"PSYCHOLOGY NEITHER SCIENCE NOR PROFESSION,
LONG-TERM PRACTITIONER SAYS IN CRITICAL BOOK"
by
Rebecca Wigod
Vancouver Sun,November 22, 1996

    A psychologist who had practised for more than two decades in an impressive variety of settings is denouncing her profession as a sham.
    Tana Dineen says psychology is neither a science nor a profession, but an industry that turns healthy people into victims to give itself a constant source of income.
    Dineen, who has practised mostly in Ontario but now lives in Victoria, was in Vancouver Thursday, promoting Manufacturing Victims, the scathing new book in which she rakes her own profession over the coals.
    She accuses psychologists of warping people's understanding of themselves so as to funnel endless services, of dubious quality, into their lives.

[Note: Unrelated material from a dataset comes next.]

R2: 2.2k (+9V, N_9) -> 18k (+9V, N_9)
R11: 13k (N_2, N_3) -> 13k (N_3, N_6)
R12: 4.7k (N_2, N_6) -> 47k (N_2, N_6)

    She says psychologists do this warping not only through recovered memory therapy ("the black eye of psychology"), but also by translating all of life into a series of "abuses, addictions and traumas."

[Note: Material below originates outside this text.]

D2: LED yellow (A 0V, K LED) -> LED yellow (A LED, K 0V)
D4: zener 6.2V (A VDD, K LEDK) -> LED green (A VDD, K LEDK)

    But Robert Tolsma, executive director of the B.C. Psychological Association, calls Dineen the author of "a conspiracy book" that weaves together examples of poor practice and presents them as truth.

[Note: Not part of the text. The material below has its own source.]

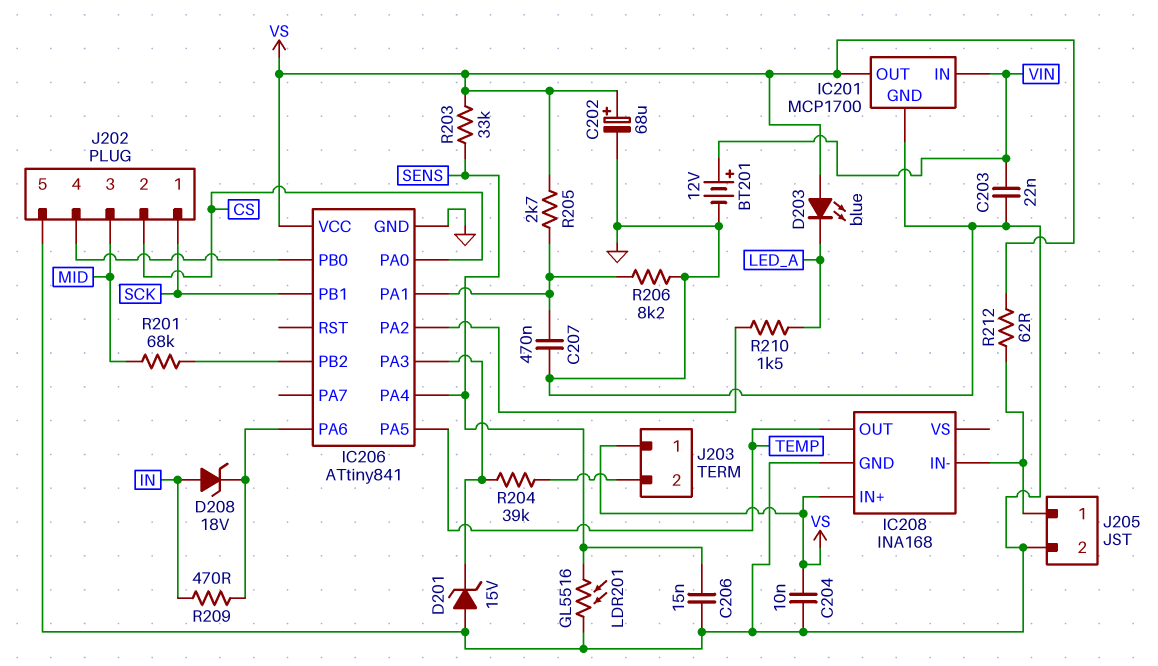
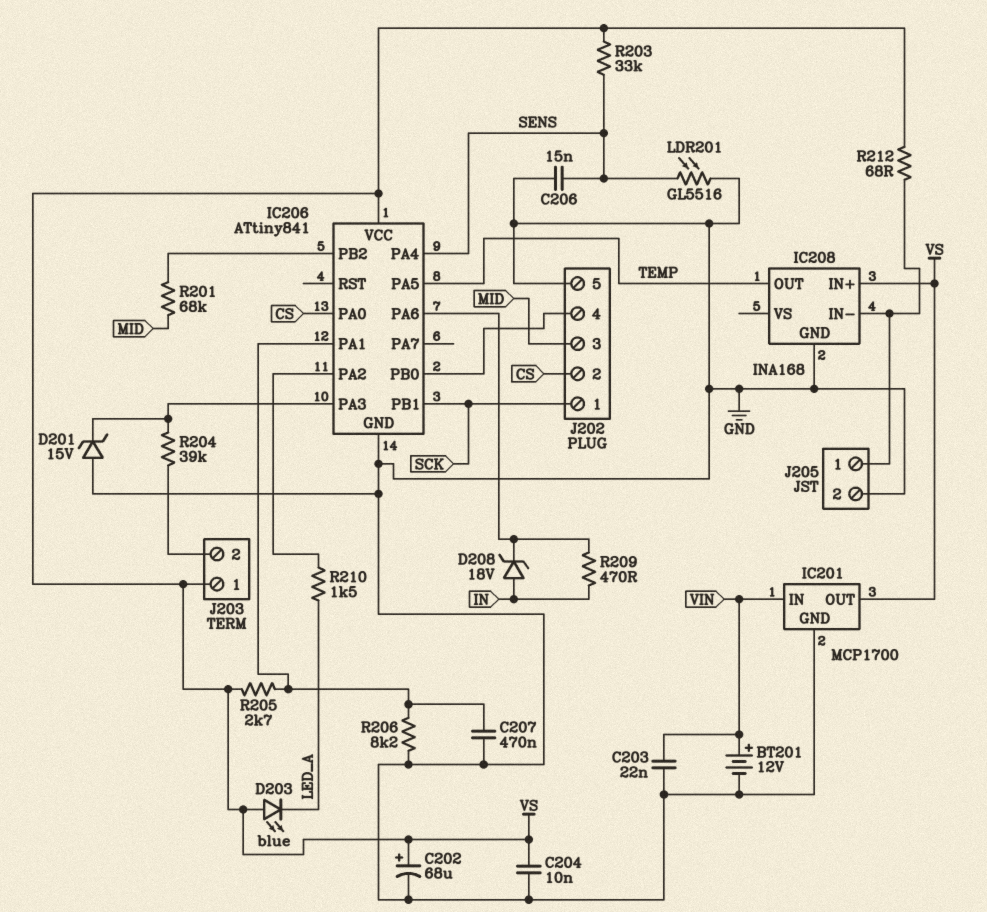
R212: 62 (IC208/IN-, VS) -> 68 (IC208/IN-, VS)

    Tolsma said people who have received psychotherapeutic services feel "overwhelmingly positive" about them. As evidence, he cited a recent survey that U.S. psychologist Martin Seligman did for Consumer Reports magazine - a piece of work Dineen flays in her book.
    Recovered memory therapy is rightly recognized as dangerous by society at large, said Dineen, who has worked at Toronto General Hospital, as treatment director of a large Ontario psychiatric hospital, as supervising psychologist at a treatment centre for children and in private practice.
    "The synthetic victims people are most familiar with are those who, somehow or other, come up with memories they never used to have."
    But, she said, psychologists have also worked on their clients to warp their images of themselves, using "subtle comments like, 'When he yells at you, isn't it just like he's hitting you? Doesn't that hurt you as much?"
    Dineen got her Ph.D. in psychology at the University of Saskatchewan in 1975. She is licensed to practise in Ontario and B.C.
    "When I first started in psychology, I thought psychologists were different than psychiatrists," she said.     "We would be scientific. We would go in there and base what we did on facts and information."
    But, she said, "over the years, I have seen psychologists become just as bad, if not worse."
    She doesn't respect psychologists, she said, because they either pretend to have knowledge and expertise when they don't, or they realize they lack expertise but take clients, anyway.
    To prove her point, she quoted Ronald Fox, a recent past president of the American Psychological Association. Speaking to colleagues, he said: "The work to be done is so enormous, and the boundaries of our ignorance so extensive that we cannot be other than humbled by the process.
    Nonetheless, we need to wade right in, with no apologies for how little we know."
    Dineen also brought up critical incident counselling, in which a team of psychologists is brought in to assuage shock and ease mental anguish - in school, after a child is attacked or killed; in banks after a holdup, or among rescue workers after an airplane crash.
    She was once retained to speak to men who had picked up charred body parts after a plane crash in Newfoundland. The men, whose performance of the grisly task she had watched on videotape, seemed to have managed by staying focussed on the job at hand.
    Yet she got the strong sense that she had been employed to say things like, "Maybe something is bothering you," and "Maybe later you will get nightmares."
    Afterwards, she felt the whole premise under which she had been hired was wrong. Mostly, she said, the men "wouldn't have problems if psychologists weren't in there, stirring it up. Most people are more resilient than psychologists would have us believe."
    Tolsma, of the B.C. Psychological Association, conceded that not all people setting themselves up as psychologists have equal skills. He said consumers should shop carefully for the best psychologist for them.